Tuesday’s Virginia Elections Being Watched More Closely Than Ever

Left: Ed Gillespie at the 2014 Virginia general election senate debate. Unmodified Creative Commons photo by the Fairfax Chamber of Commerce. http://bit.ly/1ryPA8o) Right: Virginia Lt. Governor Ralph Northam speaking in January 2017. (Public domain photo by Michaele White, Office of the Governor of Virginia.)

On Tuesday, November 7, voters in Virginia will head to the polls to elect their new governor and state legislators.

In Virginia’s first general election since last year, Democrats are hoping to demonstrate an energized resistance to President Donald Trump.

On the other hand, Republicans want to show that they can still win important races, even with Trump’s approval ratings now ranking the lowest of any first-term president in office.

The Democratic nominee, Lieutenant Governor Ralph Northam, is running as a moderate and hopes to turn out immigrant voters living in northern Virginia.

These voters have arguably been a major reason for the state’s slow move to the left over the past decade.

The Republican nominee, Ed Gillespie, is considered to be an establishment candidate who worked as the chairman of the RNC as well as being a registered lobbyist.  

In 2014, Gillespie lost Virginia’s U.S. Senate race to Incumbent Democrat Mark Warner by less than 20,000 votes.

Trump has tweeted his support of Gillespie.

In a state where Democrats have won the popular vote in the last three Presidential elections and a have a Democratic governor, Northam’s supporters believe that he has a real chance at winning.

Polls generally tighten as an election day draws near and it is no different  in this race with Real Clear Politics average giving Northam a only  lead of 2 points.

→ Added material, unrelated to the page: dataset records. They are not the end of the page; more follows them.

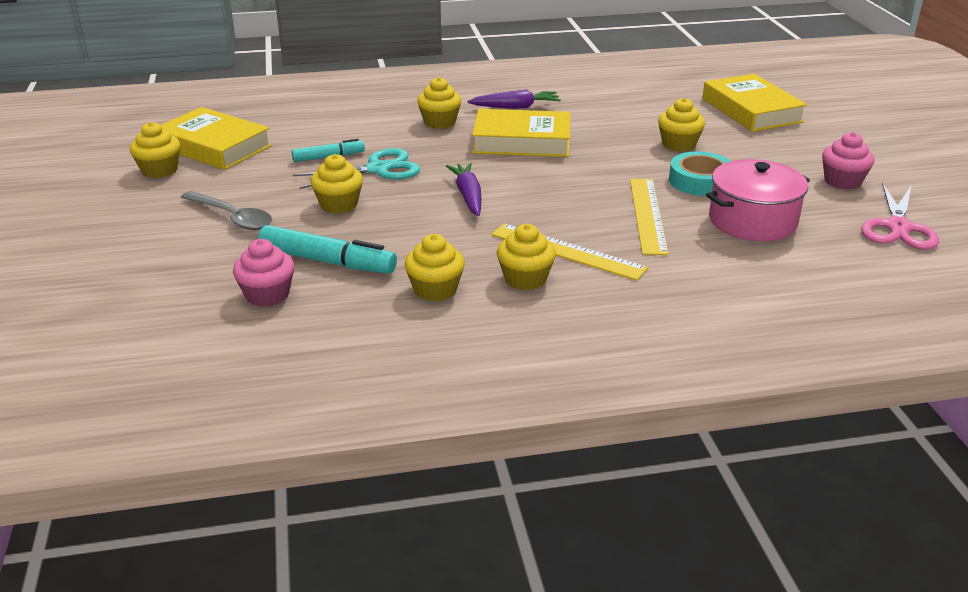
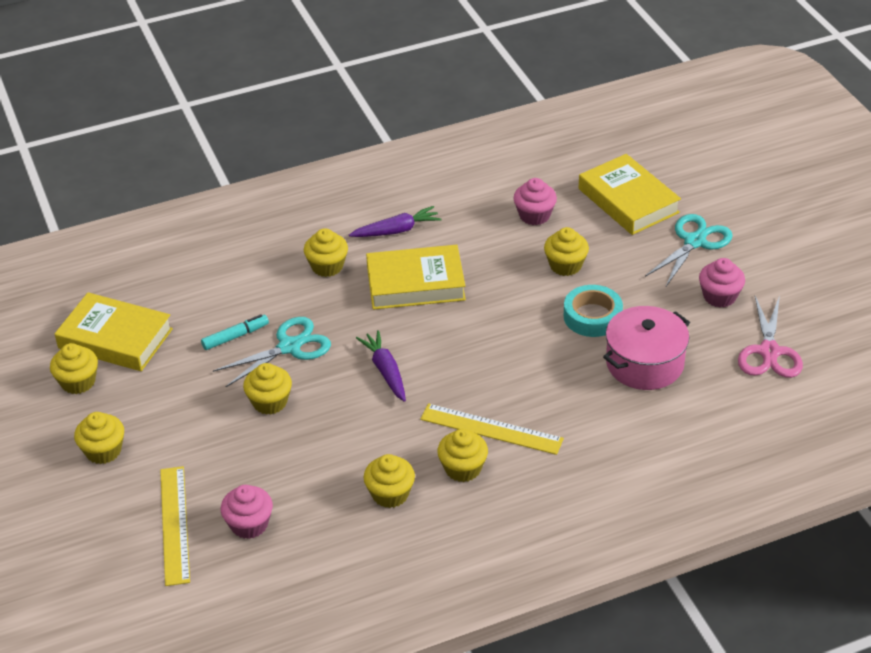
camera: 10 degrees left, 10 degrees up
(151, 220) = (103, 451): none -> yellow cupcake
(232, 217) = (178, 435): grey spoon -> none
(327, 261) = (285, 476): turquoise marker -> none
(647, 215) = (552, 371): yellow ruler -> yellow ruler (174, 524)
(654, 110) = (534, 215): none -> pink cupcake
(818, 142) = (695, 242): none -> turquoise scissors

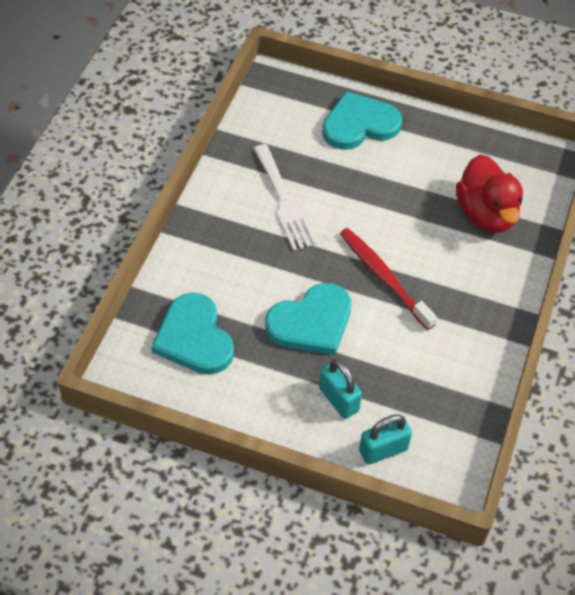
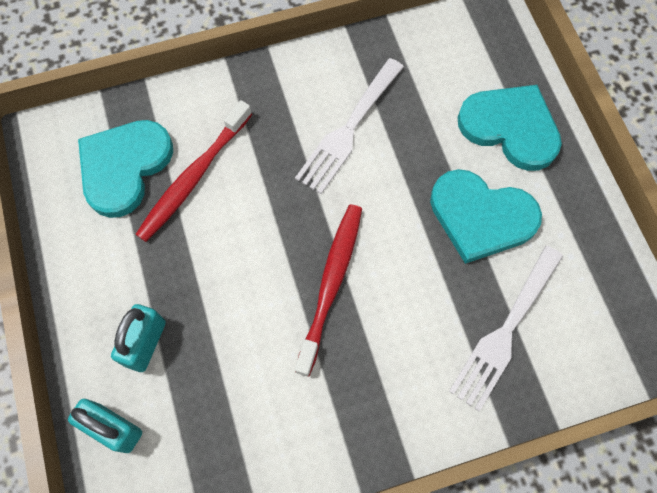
camera: 55 degrees right, 15 degrees up
(240, 303) = (194, 177): none -> red toothbrush
(311, 322) = (220, 255): turquoise heart -> turquoise heart (481, 217)
(486, 214) = (505, 331): red duck -> white fork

However, polls have varied widely, with a recent Quinnipiac poll placing Northam 17 points ahead and a Hampton poll giving Gillespie an 8-point lead.

Also at stake in this election are seats in the Virginia House of Delegates, the state’s lower legislative chamber.

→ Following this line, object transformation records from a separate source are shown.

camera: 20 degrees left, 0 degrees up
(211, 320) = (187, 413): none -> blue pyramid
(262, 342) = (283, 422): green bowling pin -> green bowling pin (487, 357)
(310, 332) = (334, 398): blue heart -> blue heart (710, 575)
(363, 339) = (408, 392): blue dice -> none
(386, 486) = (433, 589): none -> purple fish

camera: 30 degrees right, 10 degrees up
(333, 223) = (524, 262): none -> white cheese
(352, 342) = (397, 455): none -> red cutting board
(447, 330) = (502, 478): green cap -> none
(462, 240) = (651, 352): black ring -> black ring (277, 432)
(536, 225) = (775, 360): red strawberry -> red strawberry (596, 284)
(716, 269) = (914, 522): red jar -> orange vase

Republicans currently hold the majority, but Democrats are hoping to increase their share of representation on Tuesday.

As in many other legislative races nationwide, record numbers of Democrats have filed to run for office, presumably fueled by extreme resentment towards Donald Trump.

In a sign of the grassroots energy on the part of concerned Virginians, Democratic candidates are campaigning in 54 of the 66 seats currently held by Republicans in the House of Delegates. This is an increase from the 21 Republican-held districts that were challenged in the 2015 elections.

Democrats hope winning this election will be the first step to challenging what they argue is excessive gerrymandering in the state.

Gerrymandering refers to the process by which parties draw electoral districts in a way that favors themselves, a power that Democrats claim Republicans have abused since they were able to draw the most recent voting districts.

An Associated Press analysis found that Republicans won an average 56 percent of the vote for each district in the 2015 House of Delegates election, yet won about 66 percent of total seats.

Many prominent Democrats believe this race has the power to motivate those who are still reeling from last November’s loss.

In order to motivate the base, figures such as former President Barack Obama, New Jersey Senator Cory Booker, D-N.J., and Minnesota congressman Keith Ellison, D-Minn., have all joined Northam on the Campaign trail.

Vice President Mike Pence and Florida Senator Marco Rubio, R-Fla., are among the most high-profile politicians who have campaigned for Gillespie.

With many Democrats fatigued from heavy electoral losses, Tuesday represents a beacon of hope while Republicans hope a potential win will serve as another nail in the coffin for Democrats in the Age of Trump.